All of lore.kernel.org
 help / color / mirror / Atom feed
* [PATCH] sky2: flow control off
@ 2007-02-02 23:34 Stephen Hemminger
  2007-02-03 22:32 ` Willy Tarreau
  2007-02-07  0:18 ` Jeff Garzik
  0 siblings, 2 replies; 6+ messages in thread
From: Stephen Hemminger @ 2007-02-02 23:34 UTC (permalink / raw)
  To: Linus Torvalds, Jeff Garzik; +Cc: netdev, linux-kernel

Turn flow control off for sky2. When flow control is on, the transmitter
may get randomly stuck. Perhaps there is hardware problem, but until
Marvell provides errata information for workaround, it should default to off.

Signed-off-by: Stephen Hemminger <shemminger@linux-foundation.org>
---
 drivers/net/sky2.c |    2 +-
 1 files changed, 1 insertions(+), 1 deletions(-)

diff --git a/drivers/net/sky2.c b/drivers/net/sky2.c
index 822dd0b..a31dea5 100644
--- a/drivers/net/sky2.c
+++ b/drivers/net/sky2.c
@@ -3263,7 +3263,7 @@ #endif
 
 	/* Auto speed and flow control */
 	sky2->autoneg = AUTONEG_ENABLE;
-	sky2->flow_mode = FC_BOTH;
+	sky2->flow_mode = FC_NONE;
 
 	sky2->duplex = -1;
 	sky2->speed = -1;
-- 
1.4.1


^ permalink raw reply related	[flat|nested] 6+ messages in thread

* Re: [PATCH] sky2: flow control off
  2007-02-02 23:34 [PATCH] sky2: flow control off Stephen Hemminger
@ 2007-02-03 22:32 ` Willy Tarreau
  2007-02-05 17:22   ` Stephen Hemminger
  2007-02-07  0:18 ` Jeff Garzik
  1 sibling, 1 reply; 6+ messages in thread
From: Willy Tarreau @ 2007-02-03 22:32 UTC (permalink / raw)
  To: Stephen Hemminger; +Cc: Linus Torvalds, Jeff Garzik, netdev, linux-kernel

Hi Stephen,

On Fri, Feb 02, 2007 at 03:34:25PM -0800, Stephen Hemminger wrote:
> Turn flow control off for sky2. When flow control is on, the transmitter
> may get randomly stuck. Perhaps there is hardware problem, but until
> Marvell provides errata information for workaround, it should default to off.

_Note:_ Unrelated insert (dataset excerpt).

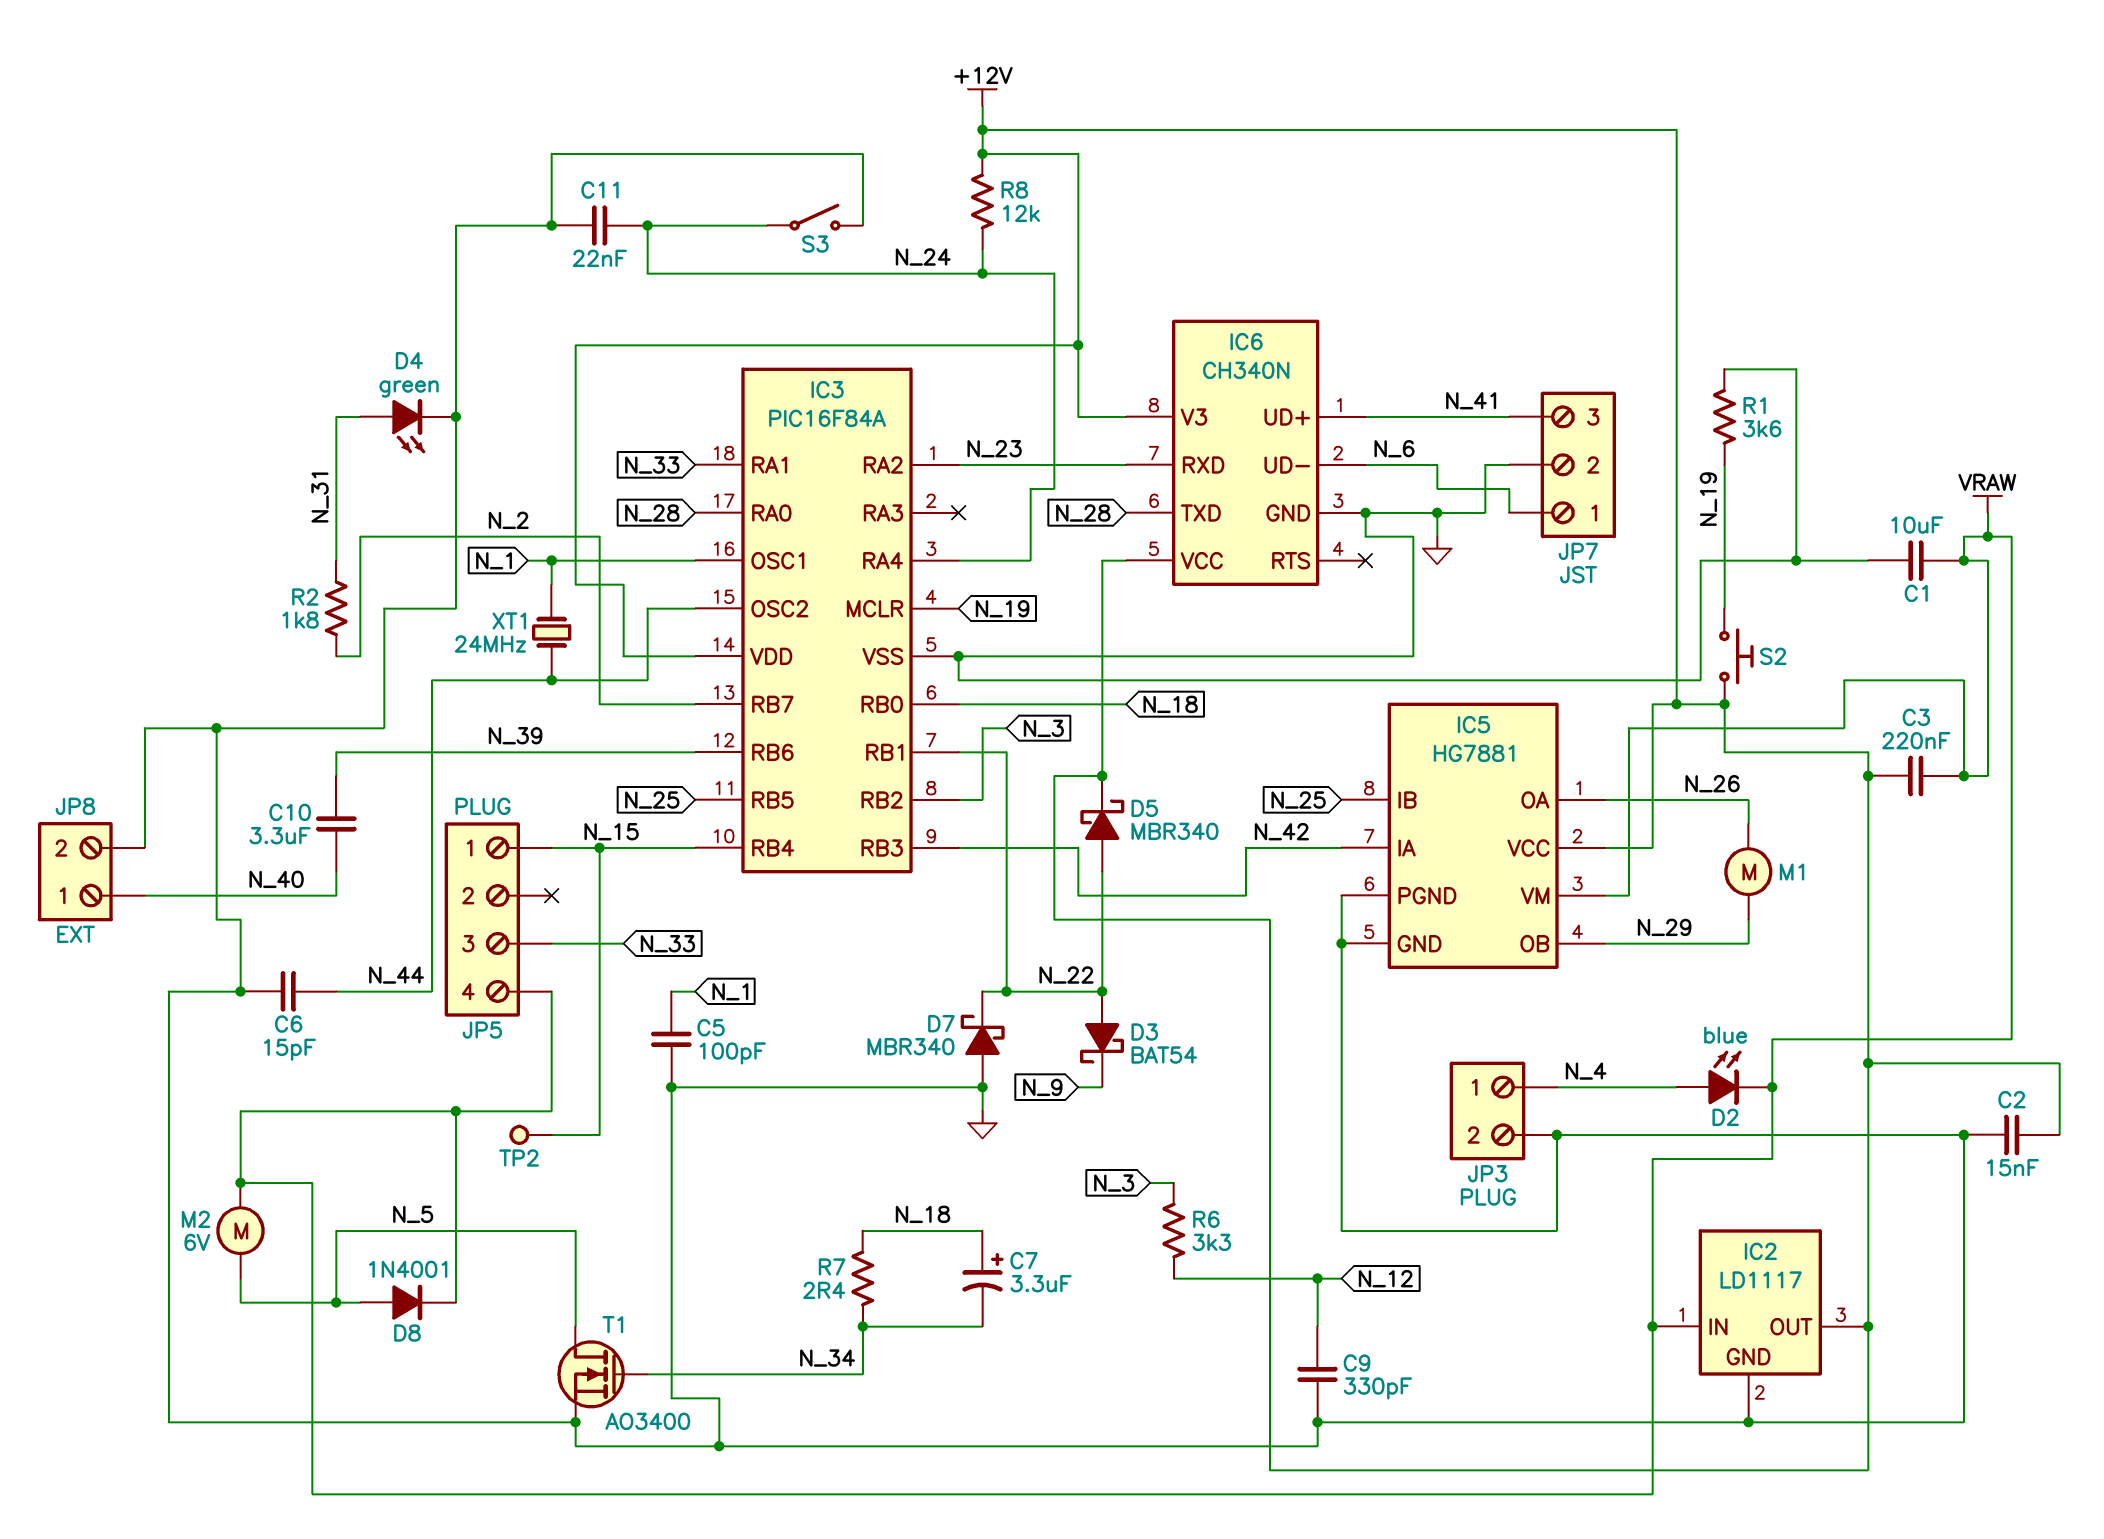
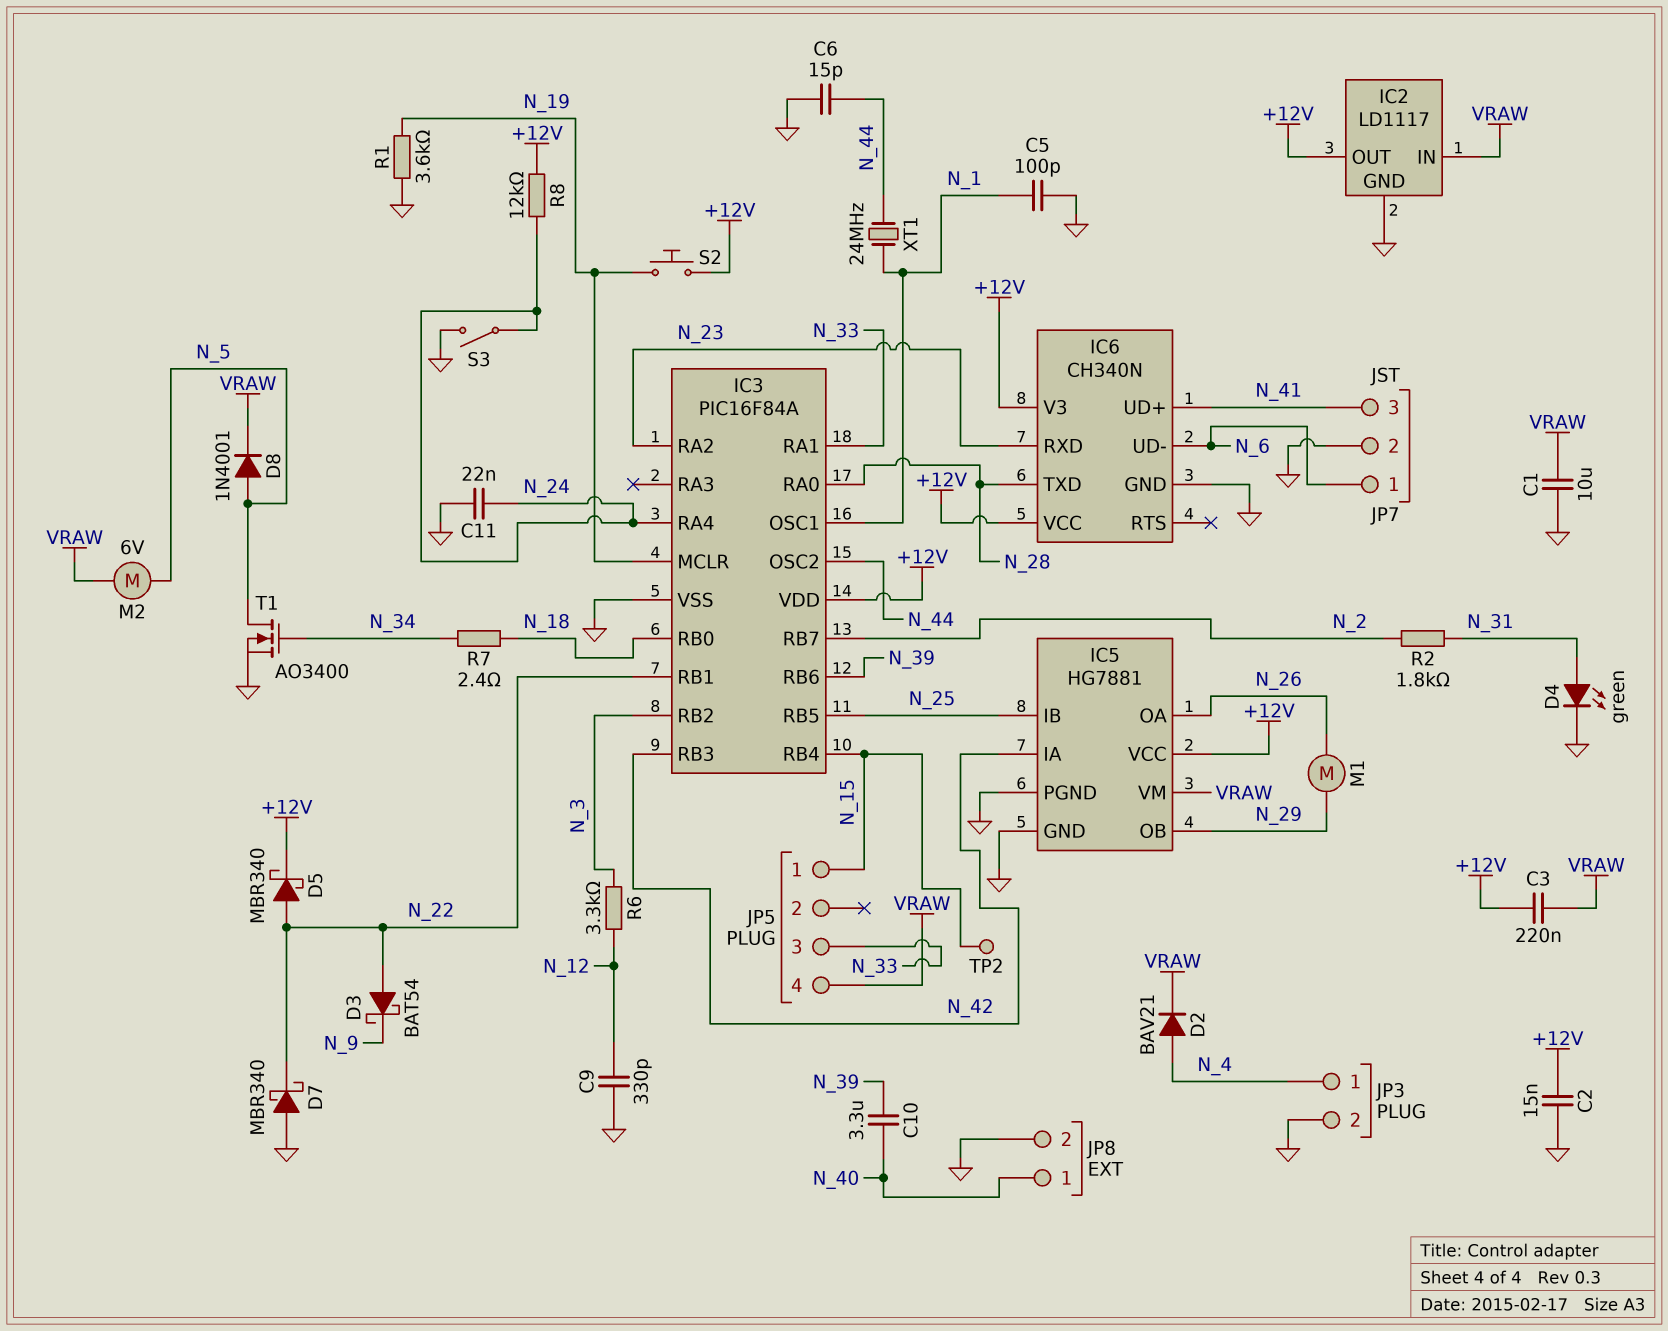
C7: 3.3uF (plus N_18, minus N_34) -> none
D2: LED blue (A N_4, K VRAW) -> diode BAV21 (A N_4, K VRAW)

Are you aware of any way to reproduce or at least to increases chances
of occurrences of this problem ? It looks much like a problem I've been
experiencing with Marvell's driver with a 88E8053 chip on 2.4. Doing
"ethtool -r" proved useful to reset the transceiver in production.

When trying to reproduce the problem, I noticed corrupted and duplicated
frames in tcpdump captures when packets between 147 and 496 bytes were
received then re-routed via the same NIC towards a 100 Mbps machine on
the same switch, a Gig Dlink doing flow control. Yes, I know, there are
a lot of variables ! But changing the target machine, or the packet
sizes was enough to stop the corruption. I could not get the transmitter
stuck as I sometimes have in production, but I think that both problems
are related. The fact that a comparable problem is encountered with your
driver really makes me think about a hardware bug :-/

BTW, switching to your driver (sky2-1.5), I could not reproduce the
corruption problem anymore, but I've not yet put it in production
to check if it fixes the transceiver problem. Anyway, it might be
interesting that users who encounter this problem try an old version
of the driver just in case they detect a difference.

regards,
Willy


^ permalink raw reply	[flat|nested] 6+ messages in thread

* Re: [PATCH] sky2: flow control off
  2007-02-03 22:32 ` Willy Tarreau
@ 2007-02-05 17:22   ` Stephen Hemminger
  2007-02-05 18:42     ` Willy Tarreau
  0 siblings, 1 reply; 6+ messages in thread
From: Stephen Hemminger @ 2007-02-05 17:22 UTC (permalink / raw)
  To: Willy Tarreau; +Cc: netdev

Here is what I saw.

The transmitter on the Marvell Yukon II (88e8053) hangs when doing transmit flow
control under load.  There appears to be a bug or race condition that 
causes the MAC to stop transmitting data.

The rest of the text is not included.